Kwantitatieve PCR (Q-PCR) en micro-arrays worden meer en meer gebruikt om na te gaan of genen sterker of zwakker aangezet worden in verschillende condities. Met behulp van micro-arrays kan van duizenden genen (bv. al de genen van P. larvae) tegelijkertijd bepaald worden hoe sterk of zwak ze aanstaan. Q-PCR daarentegen bepaalt hoe sterk of zwak een beperkt aantal genen aanstaat. Deze techniek is nauwkeuriger dan micro-array. Een micro-array analyse geeft snel een indicatie van welke genen sterker of zwakker aanstaan in aanwezigheid van hemolymfe en met Q-PCR kan je nadien nauwkeurig bepalen hoeveel het gen meer of minder aanstaat. Een micro-array experiment is echter duur en daarom hebben we besloten om eerst de optimale condities voor het micro-array experiment na te gaan met een Q-PCR experiment.

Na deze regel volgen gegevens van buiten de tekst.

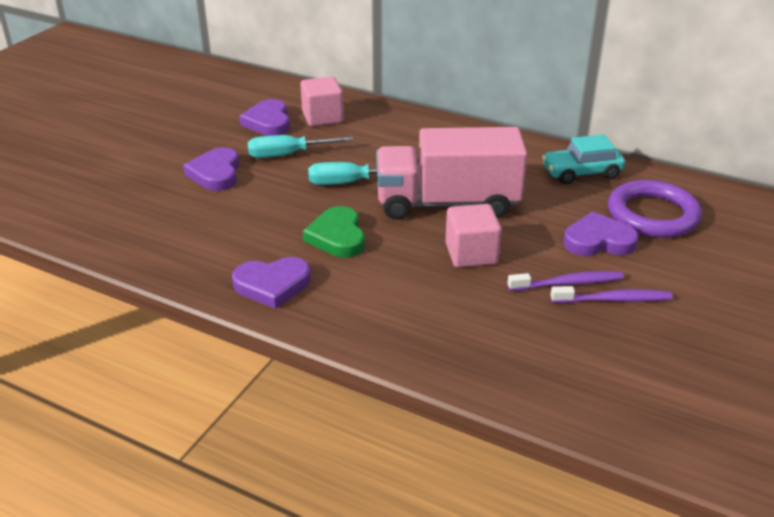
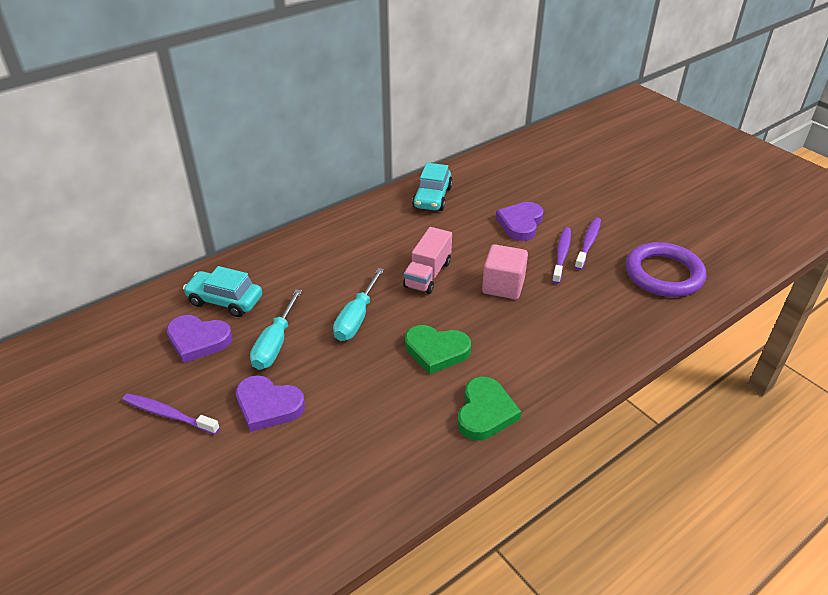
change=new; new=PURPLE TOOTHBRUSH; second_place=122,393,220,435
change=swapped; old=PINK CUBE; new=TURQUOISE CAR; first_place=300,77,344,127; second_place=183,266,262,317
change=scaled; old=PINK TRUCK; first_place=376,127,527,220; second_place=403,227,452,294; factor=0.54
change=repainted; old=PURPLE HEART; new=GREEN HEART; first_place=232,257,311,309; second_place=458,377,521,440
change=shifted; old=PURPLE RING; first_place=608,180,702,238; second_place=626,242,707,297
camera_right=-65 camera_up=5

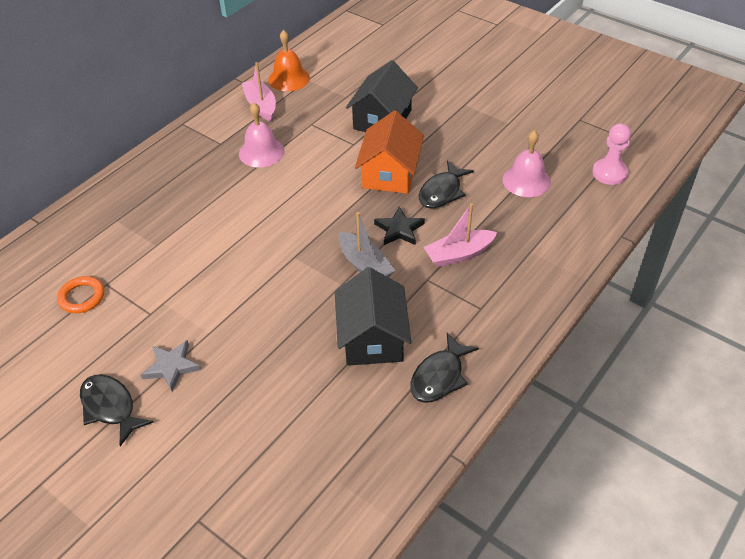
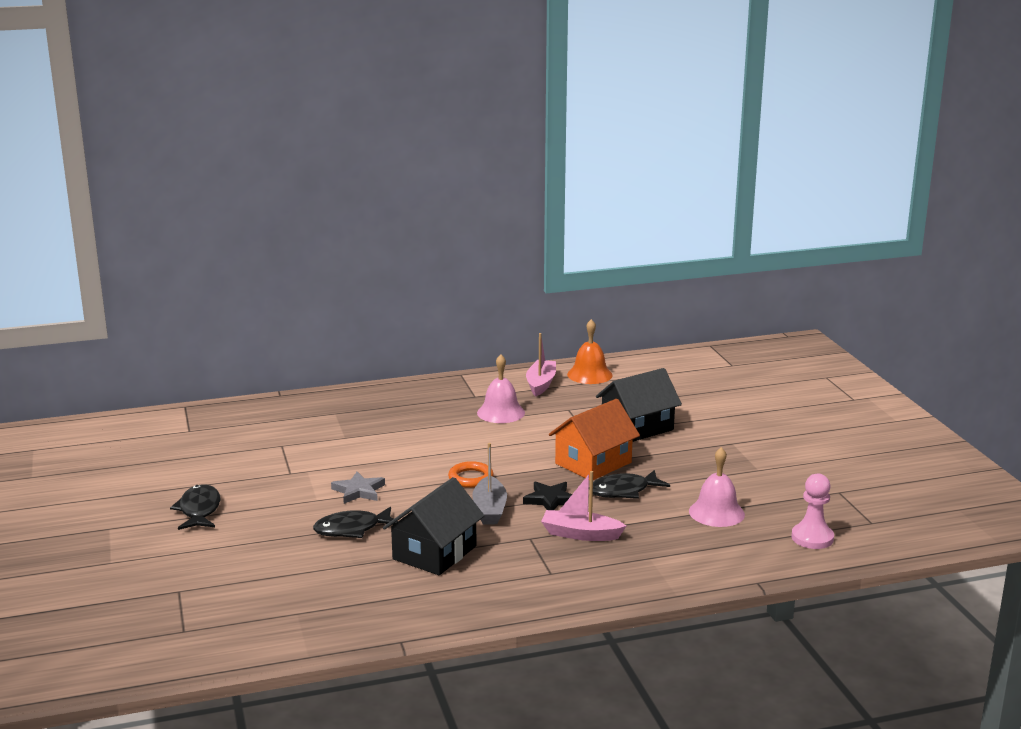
change=shifted; old=BLACK FISH; first_place=410,333,479,403; second_place=313,506,398,538
change=shifted; old=GREY STAR; first_place=141,340,201,392; second_place=331,472,385,504
change=shifted; old=ORANGE RING; first_place=57,276,104,313; second_place=448,461,494,488
camera_right=35 camera_up=-25

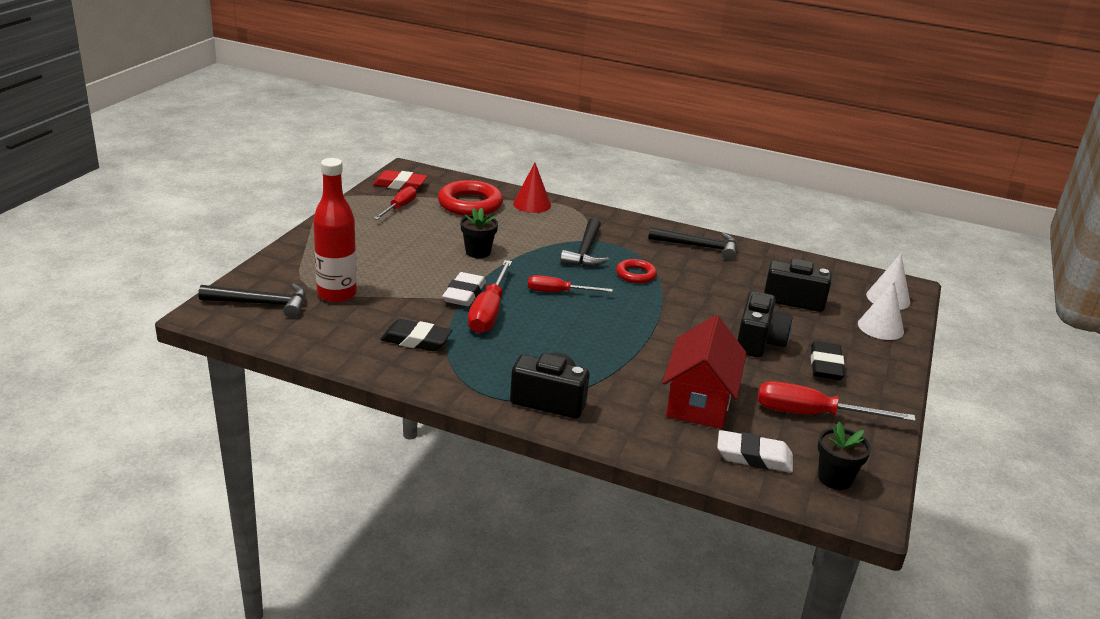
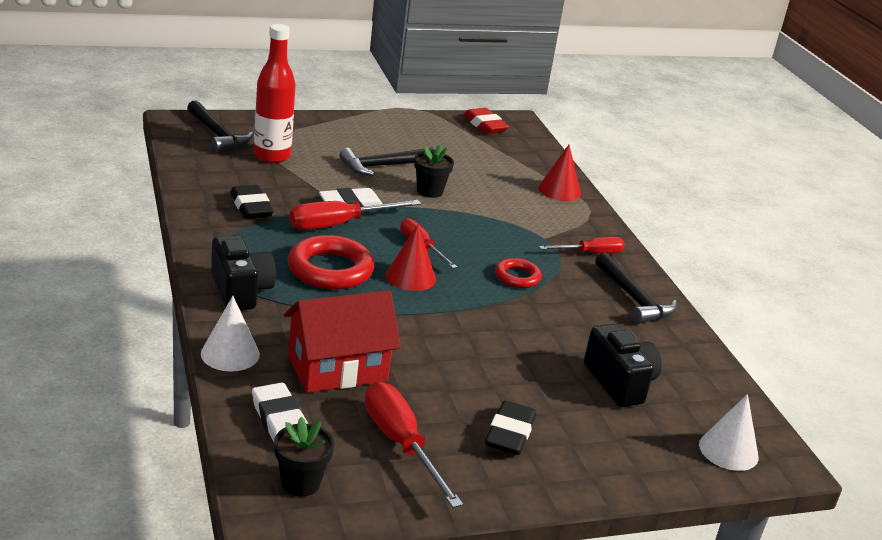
change=shifted; old=WHITE CONE; first_place=858,281,904,340; second_place=201,296,260,372
change=shifted; old=RED RING; first_place=438,180,503,216; second_place=288,235,375,290
change=shifted; old=BLACK HAMMER; first_place=560,218,609,267; second_place=339,148,435,176
change=new; new=RED CONE; second_place=386,225,436,291
change=rotated; old=BLACK ERASER; first_place=811,341,844,380; second_place=485,401,536,455; degrees=-45
change=shifted; old=RED SCREWDRIVER; first_place=374,186,416,220; second_place=539,237,624,254
change=gone; old=BLACK CAMERA; first_place=737,291,793,358
camera_right=50 camera_up=0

Q-PCR werd nu dus uitzonderlijk ook voor het micro-array experiment reeds gebruikt en zal ook na het micro-array experiment gebruikt worden om exact te bepalen hoeveel sterker of zwakker de genen aanstaan.

Ten eerste heb ik een antwoord gezocht op een aantal essentiële vragen waaronder o.a.:

1. In welk vloeibaar medium (J-, BHIT- of MYPGP- medium) groeit P. larvae het best? Deze media hebben een verschillende samenstelling van voedingsstoffen. Afhankelijk van welke voedingsstoffen P. larvae het best kan gebruiken, zal de bacterie beter groeien in het ene medium t.o.v. het andere.
2. Hoeveel uur nadat we hemolymfe toegevoegd hebben aan de bacteriecultuur, zullen we bepalen hoe sterk de mogelijke virulentiegenen aanstaan?

Nadat ik een antwoord gevonden had op deze en nog meer vragen, waren de condities voor het Q-PCR experiment gekend. We besloten om P. larvae te groeien in BHIT-medium en nadat de bacterie voldoende gegroeid was, werd de cultuur in twee gesplitst. Vervolgens werd aan één cultuur hemolymfe en aan de andere PTU (de controlecultuur) toegevoegd. Dit houdt in dat beide culturen identiek waren, het enige verschil was de aan- of afwezigheid van hemolymfe. Een verschil in de sterkte waarin de genen aanstonden, is dus uitsluitend het gevolg van hemolymfe. Eén uur, 3 uur en 9 uur na het toevoegen van hemolymfe en PTU werd er een staal genomen van beide bacterieculturen. D.m.v. Q-PCR werd bepaald hoe sterk de tien mogelijke virulentiegenen op de drie tijdstippen aanstonden.

Ondanks dat slechts een klein aantal mogelijke virulentiegenen getest werden in deze studie (slechts 10 van de meer dan 200), werd toch een duidelijk verschil vastgesteld in de mate waarin de genen aanstonden in aan- en afwezigheid van hemolymfe (na 1 uur stonden vijf genen minder sterk aan in de aanwezigheid van hemolymfe en één gen stond sterker aan; na 3 uur stond één gen minder sterk aan en drie genen stonden sterker aan; na 9 uur stond geen enkel gen minder sterk aan en vijf genen stonden sterker aan). Aangezien de gebruikte omstandigheden (gekozen medium, tijdstippen, ...) leidden tot een verschil in de mate waarin de onderzochte genen aanstonden, was de conclusie van mijn thesis dat deze condities ook gebruikt kunnen worden voor de micro-array analyse die in de toekomst uitgevoerd zal worden.